Non appena il mercato in USA dara’ segnali di recessione, tutta questa marea di prestiti personali sfocera’ nell’insolvenza generalizzata dei mutuatari e dei fondi che hanno acquistato obbligazioni con collaterale i mutui di cui sopra.
Vogliamo scommettere che anche questa volta il Governo USA e la FED vareranno delle misure economiche espansive per arginare la crisi, aggravando di nuovo il bilancio pubblico, socializzando le perdite delle finanziarie di Wall Street e facendo esplodere il bilancio federale?
Speculare, privatizzare i profitti e socializzare le perdite, e’ una delle caratteristiche dell’imperante capitalismo manageriale azionario e delle istituzioni finanziarie che lo dirigono (Banche Centrali in testa).
Un cenno, inoltre, alla famosa “ripresa economica in USA”.
Prova a dare un’occhiata al grafico qui sotto.
Come puoi notare, durante il biennio 2008-2010 (destra nel grafico), sono stati persi ben 4 milioni di posti di lavoro di media retribuzione (mid-wage occupations), piu’ di 1 milione di posti di lavoro con alta retribuzione e 1 milione di posti di lavoro a bassa retribuzione.
In totale, piu’ di 5 milioni di posti di lavoro persi nelle fasce medio-alte.
Ecco la “ripresa” economica in termini di posti di lavoro e qualita’ del lavoro creato.
Piu’ di 1 milione di posti creati nel settore a bassa retribuzione (a destra nel grafico), circa 400.000 posti nel settore a media retribuzione. Inoltre, durante questa ripresa economica, sono stati perduti altri 300.000 circa posti nel settore ad alta retribuzione.
Il tasso d’indebitamento del 90% degli americani arriva alla stratosferica cifra del 73,4% della ricchezza delle famiglie. Il restante 9% ha contratto debiti per il 21,3%, mentre l’1% della popolazione ha contratto debiti solo per il 5,4% (grafico sotto).
Una ripresa economica molto povera di qualita’ e ad alto tasso d’insolvenza generalizzato (“subprime economic recovery”).

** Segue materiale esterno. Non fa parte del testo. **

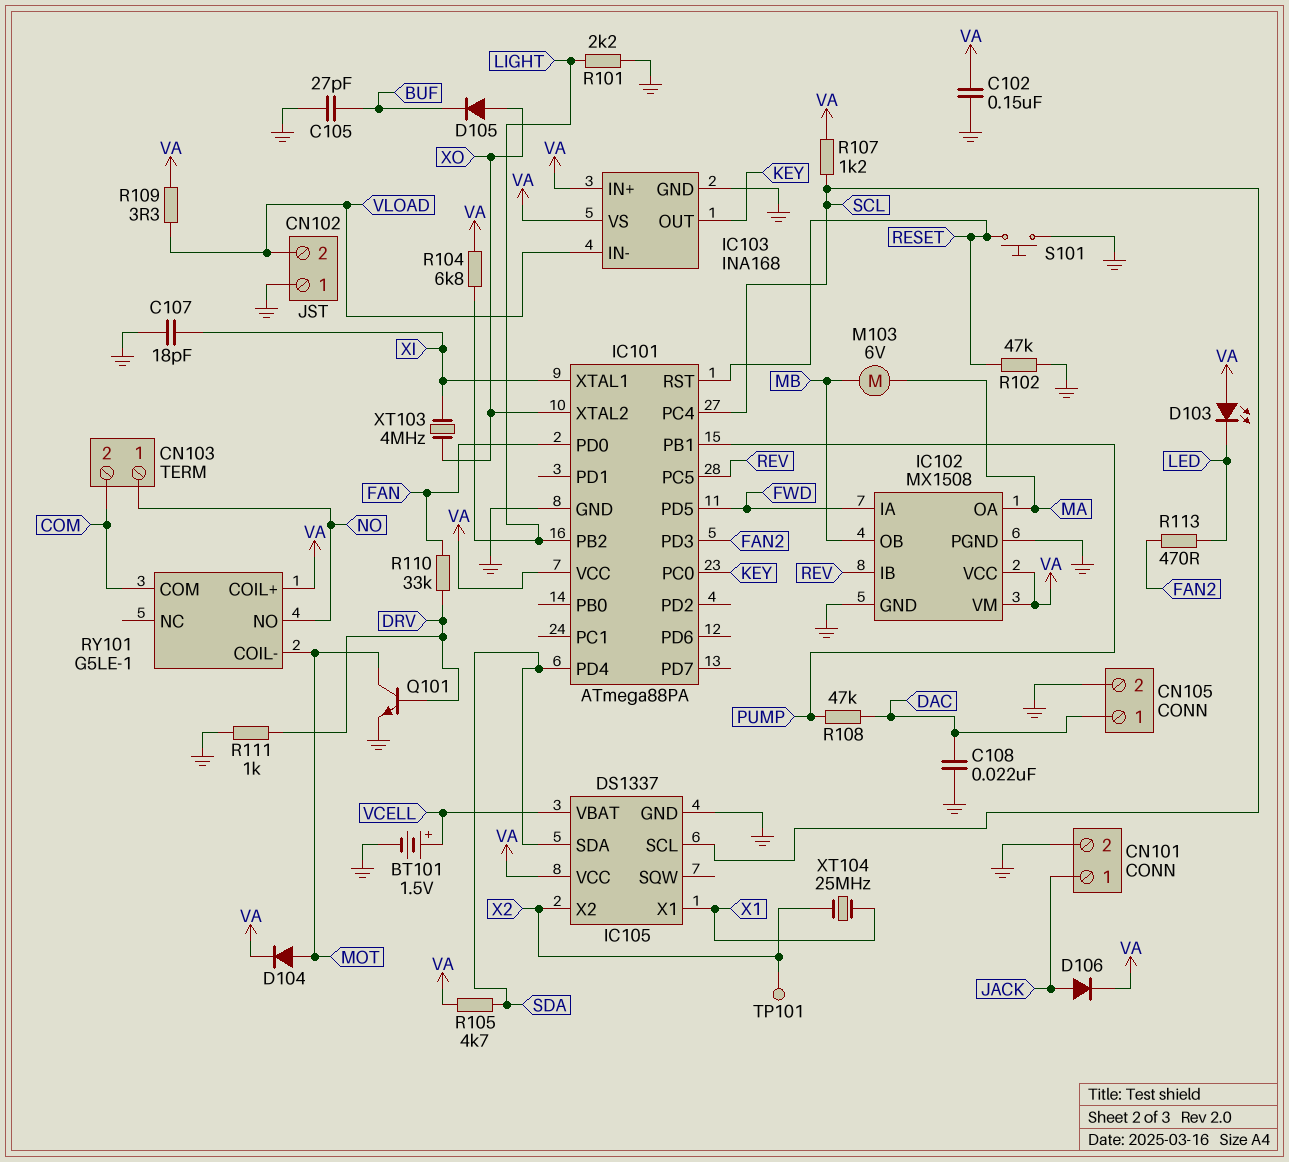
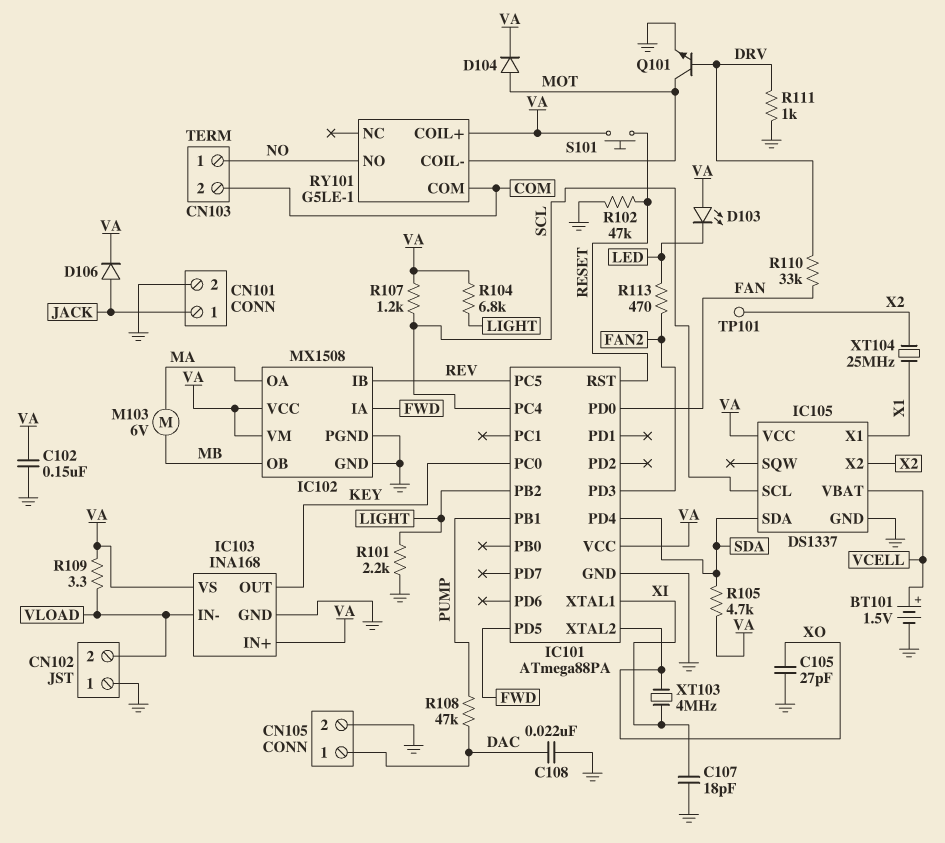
C105: 27pF (BUF, GND) -> 27pF (GND, XO)
D105: diode (A XO, K BUF) -> none
S101: button (GND, RESET) -> button (RESET, VA)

La societa’ USA vede svanire, giorno dopo giorno, il “sogno americano”, cioe’ il “patto sociale” che ha tenuto insieme l’America dalla sua nascita.
Come puoi notare, gli USA sono una societa’ fortemente polarizzata: l’1% della sua popolazione possiede il 49,7% (cioe’ la meta’) della ricchezza totale della nazione (grafico sotto), il restante 90% ne possiede solo il 12,2% ed e’ letteralmente intossicato dai debiti che graveranno anche sulle prossime generazioni.
FINE SECONDA PARTE
4 risposte
Grazie per la vostra puntuale informazione, vi chiedo di informarci l’esatto valore del rapporto dawn jons/oncia d’oro attuale, ritengo sia fondamentale tenerlo sotto controllo. Inoltre vi segnalo questo link ad un sito molto interessante dove analizzano proprio l’andamento di questo rapporto nel tempo. E’ straordinario osservare l’equivalenza dell’andamento del rapporto D.J./Oz Au a metà degli anni 70 con quello attuale.
Esatto Carlo. Il rapporto fra Dow e Oro e’ un ottima strada per capire come si muove il valore fra queste due macroaree di investimento.
Oggi siamo vicini ad un rapporto di 15 once per un Dow. Una serie di segnali mi stanno indicando elevate probabilita’ che da qui a breve il rapporto tornera’ a scendere.
ecco il link, quindi attualmente considerando il valore del D. J. a circa 17.600 dollari e l’oro a 1204 dollari il rapporto è di 14:
https://www.goldbroker.it/news/commercio-decennio-ratio-oro-dow-jones-borsa-475
Da quel link non vedi niente. Quello e’ un articolo vecchio di un anno e le immagini del Dow/Oro non sono aggiornate.